Les présidentielles 2017. Les réponses de P. Poutou aux associations et à la presse

Interview du Quotidien du médecin sur la santé des présidents - Philippe Poutou : aucun président ne tient parole sur la transparence

il y a 1 semaine, par Info santé sécu social

Le candidat du NPA dénonce la collusion du secret médical et des mensonges d’Etat.

Considérez-vous que la question de la santé du président de la République relève de la vie privée, ou qu’elle peut nécessiter d’être traitée dans le débat public ?
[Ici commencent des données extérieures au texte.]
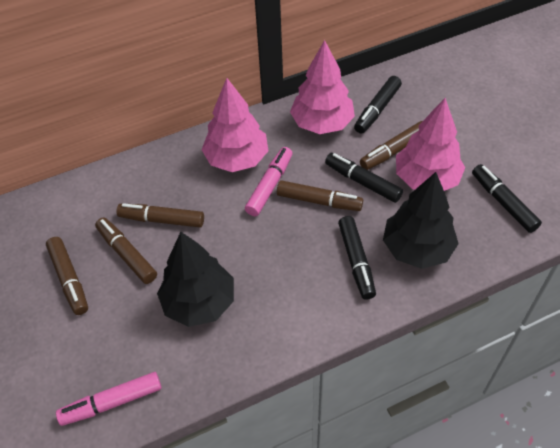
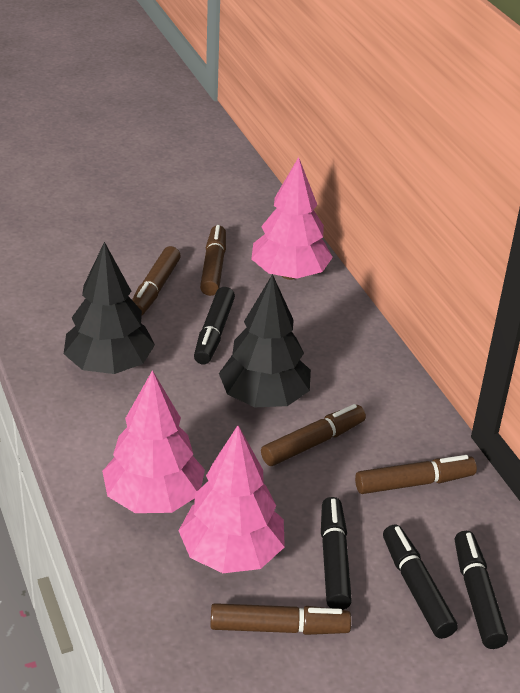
pink marker: 2 -> 0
C’est un sujet compliqué pour lequel il faut faire la part des choses. Bien sûr, il faut préserver une part de vie privée, mais il faut rendre des comptes sur la sur-importance du pouvoir politique, avec le facteur santé qui s’y attache. Nous vivons dans un régime de monarchie républicaine qui fait que la santé du président devient une affaire d’Etat et suscite des mensonges d’Etat fréquents. Dans le monde syndical, un délégué a toujours un suppléant, quand il est malade il est remplacé. On assume sa responsabilité en équipe, ce qui n’est malheureusement pas le cas pour la présidence.

Quels enseignements tirez-vous des événements survenus à cet égard lors des mandats de Georges Pompidou, François Mitterrand et Jacques Chirac ?

De Pompidou à Sarkozy, de la maladie de Waldenstrom à un abcès de la gorge, en passant par un cancer de la prostate métastasé, les présidents ont toujours caché leurs maladies, quelles qu’en soit la gravité. Aucun n’a tenu ses promesses. Mitterrand s’était engagé à en finir avec le secret médical et le mensonge d’Etat, on a vu ce qu’il en a été ! Ces précédents fournissent des arguments supplémentaires à notre projet : en finir avec l’hyperprésidence et ses mensonges, il faut mettre en place un gouvernement qui soit réellement contrôlé par le peuple et qui agisse vraiment pour le peuple.

Envisagez-vous de prendre personnellement des engagements pour garantir, si vous êtes élu président de la République, la transparence de l’information au sujet de votre santé ?

Je ne participe pas au petit jeu des autres candidats qui vous font des promesses une main sur le cœur, à ce sujet comme sur tous les autres. Mon engagement, c’est en finir avec l’hyper-présidence.

Estimez-vous que la Constitution soit suffisamment précise au sujet des règles sur l’empêchement médical du président ?

Le vrai problème, c’est la concentration de tous les pouvoirs dans les mains d’un seul. C’est cela qu’il faut changer.